Question: When an individual makes a decision in the material world, is it the soul (jiva) making the choice or is it purely the 3 modes of material nature acting? Is the jiva merely an observer? How much free-will/independence do we have?
Answer by Romapada Swami:
“Tiny free will” is Srila Prabhupada’s phrase. “The jiva as an observer” is a wrong notion. We have tiny free will, and we exercise it.
The 3 modes influence the decision-making capacity which we have, but we also make conscious choices (distinct from animals and other lower forms, who have much less evolved consciousness) and thus hold the responsibility for those decisions. This is karma.

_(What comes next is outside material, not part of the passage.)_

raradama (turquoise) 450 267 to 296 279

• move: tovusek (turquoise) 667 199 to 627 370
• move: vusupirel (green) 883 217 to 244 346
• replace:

Animals can be trained, by conditioning, to not bark or to walk, etc. Humans can be conditioned/trained by similar systems. Evolved consciousness and with it choice-making capacity, however, is a unique feature of consciousness of the soul with a human form and manifests actions distinct from the modes of nature and it’s behaviors. Chanting the Holy Name, for example, is not modes-of-nature induced.
I think of the balance between free will and conditioning by the modes to be something like an animal on a leash or rope. The mode of goodness allows more freedom because one earned it and will likely use it wisely; ignorance has less freedom, more restriction, or “a shorter leash”. Still, while we are on a leash of some kind, we simultaneously have some modest mobility, lesser or greater, depending upon our association with the 3 modes.